Несколькими месяцами ранее Не Вин вернул стране гражданское правительство и объявил всеобщие выборы, которые вновь выиграл У Ну. Но победа эта была сомнительна. И чтобы компенсировать свою вечную слабость, У Ну вскоре решил отправить делегацию из четырех сотен «знаменитостей» – включая Луизу – в Китайскую Народную Республику на встречу с Чжоу Эньлаем[20]. И там бесконечные банкеты – на переговорах по демаркации границы, предмет давнего спора между Бирмой и Китаем, – исцелили Луизу от последних иллюзий относительно коммунизма (нет лучшего лекарства, чем поглощать обед из десяти перемен на глазах у голодающих, а на улицах Китая повсюду было очень много голодающих). А по возвращении она еще долго маялась желудком и чувством вины. Разве она объедалась в Китае не потому, что от нее этого ожидали? И разве это не трусливый и подлый поступок? Она не лучше любого государственного чиновника, если подчиняется несправедливым требованиям правительства, даже не пытаясь восстать против них.
В ту ночь она увидела в зеркале, какое бледное, почти восковое у нее лицо, радужки глаз скрылись за темными дисками зрачков, щеки запали. По щекам внезапно поползли слезы, а рука будто сама отыскала перочинный нож, которым Луиза обычно вскрывала письма, и медленно поднесла его к горлу. Острый кончик лезвия коснулся кожи, и Луиза, ощутив, как забилось сердце, заставила себя опустить нож. Но рука тут же дернулась вверх, и острие потянулось к нежной лиловатой коже под глазами. Только один быстрый глубокий надрез, подзуживал внутренний голос.
– Не глупи! – оборвал его другой голос.
Мама.
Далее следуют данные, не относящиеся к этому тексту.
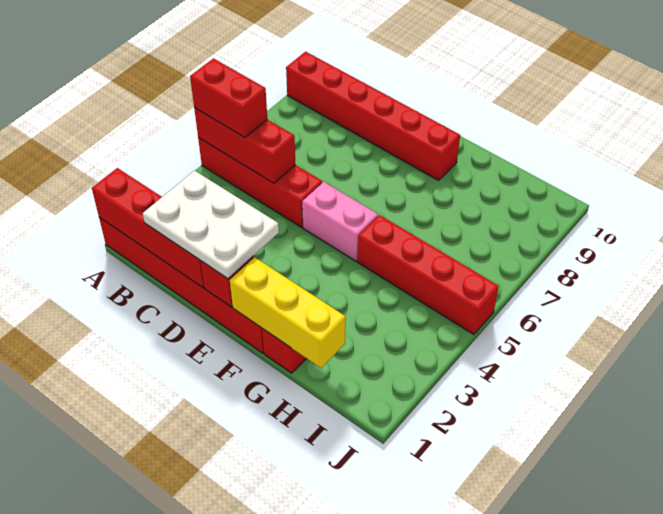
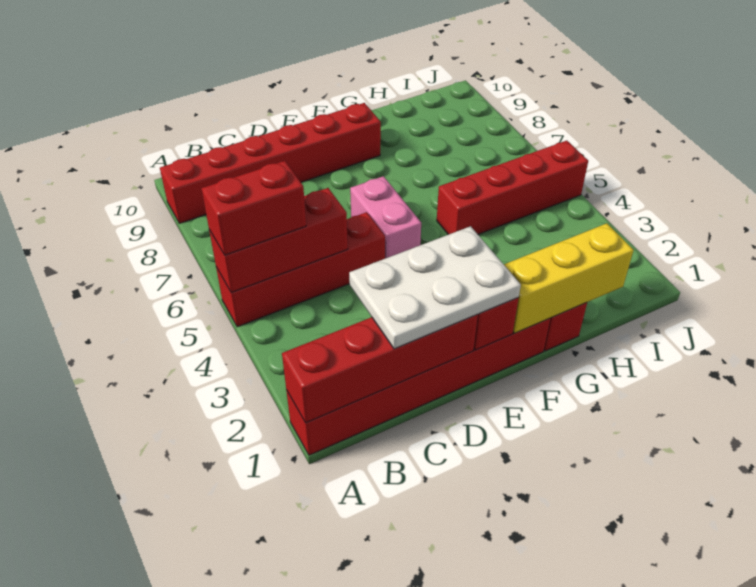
pink brick E5:F5 level 1 -> pink brick E5:E6 level 1

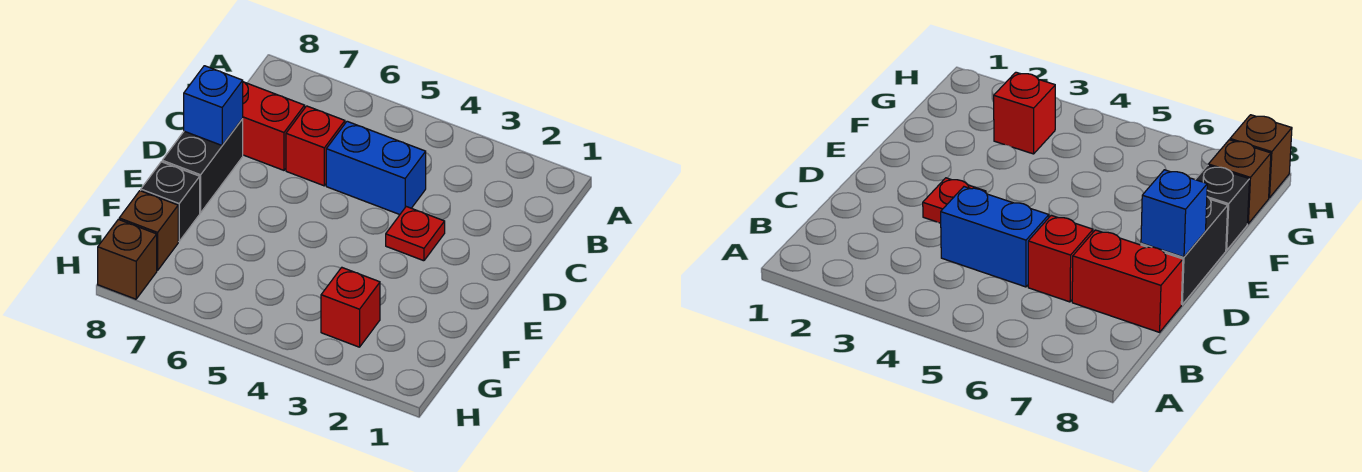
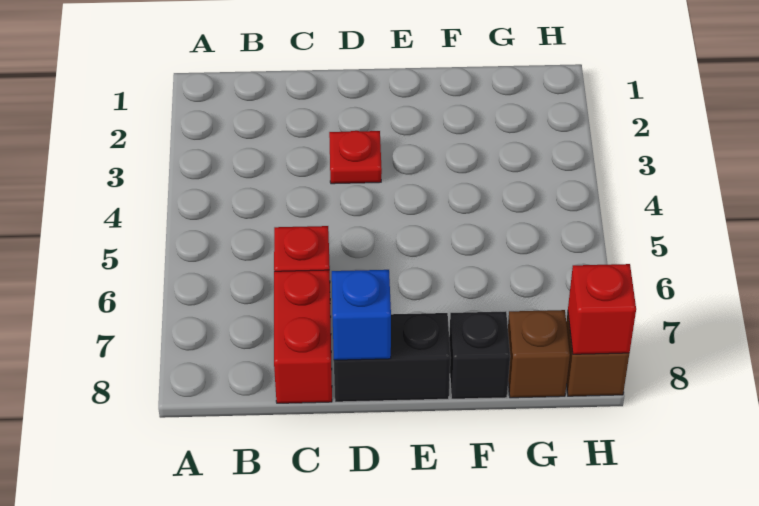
blue brick C4:C5 level 1 -> none
red brick G3 level 1 -> red brick H8 level 2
В зеркало Луиза увидела, как она стоит в дверях.
– Мама… – Она обернулась, но мать уже исчезла, оставив ее снова наедине с ножом и слезами, которые никак не унимались.
В последовавшие часы одиночества и опустошенности Луиза передумала каждую гадкую мысль о себе и родителях. Ей казалось, что все они рабы обстоятельств, живут словно чужие в общих для всех стенах. Даже папа… После его выхода из тюрьмы она чуть ли не каждый вечер заходила к нему в кабинет, сознавая, впрочем, что ничто не может соперничать с его привязанностью к старому ободранному столу, за которым он вел бой не только со своими политическими убеждениями, но и с обязательствами перед семьей. Из тени за дверью она слушала, как он шагает туда-сюда в тусклом свете керосиновой лампы, как возбужденно восклицает и бросается к столу записать мысль или стонет и бранится, не замечая ее. «Во что я верю – во что я по-настоящему верю – смею ли признаться в этом? – выпалил он в один из таких вечеров. – Во что я действительно верю, так это в то, что Ну отчасти прав, презирая клановость. Разве и я не презираю это почитание только моих ценностей, моих законов, моей веры, моего наследия, моих песен?» И еще: «А кто мой народ? Кто, кроме мертвых?»
Тогда Луиза сказала себе, что верит – и на самом деле почти верила – в папин авторитет, в его здравомыслие и смелость. Но вместе с тем она не могла не сравнивать его с другим человеком, не менее отважным, с тем, кто на время заменил им отца, – с Линтоном. И, ощущая себя немножко преступницей, она порой тосковала по Линтону, по его быстрой широкой улыбке, по заразительному смеху, по его твердой убежденности. «За каждый день, что нам дан, мы обязаны этому дню своей отвагой и силой», – сказал ей однажды Линтон и тут же принялся поддразнивать за зернышки риса, прилипшие к щеке. Именно он заставил ее понять, что можно быть свободным от бремени, которое, казалось, довлеет над всеми людьми, – отчаянного стремления выжить, превращавшегося зачастую в трусость или откровенное скотство. И, возможно сознавая весь масштаб свободы Линтона от страха, ее саму одолевал страх потерять его. И когда он оставил их одних в Билине, она тайком плакала и клялась простить его и себя – за то, что так привязана к нему, – если он не погибнет.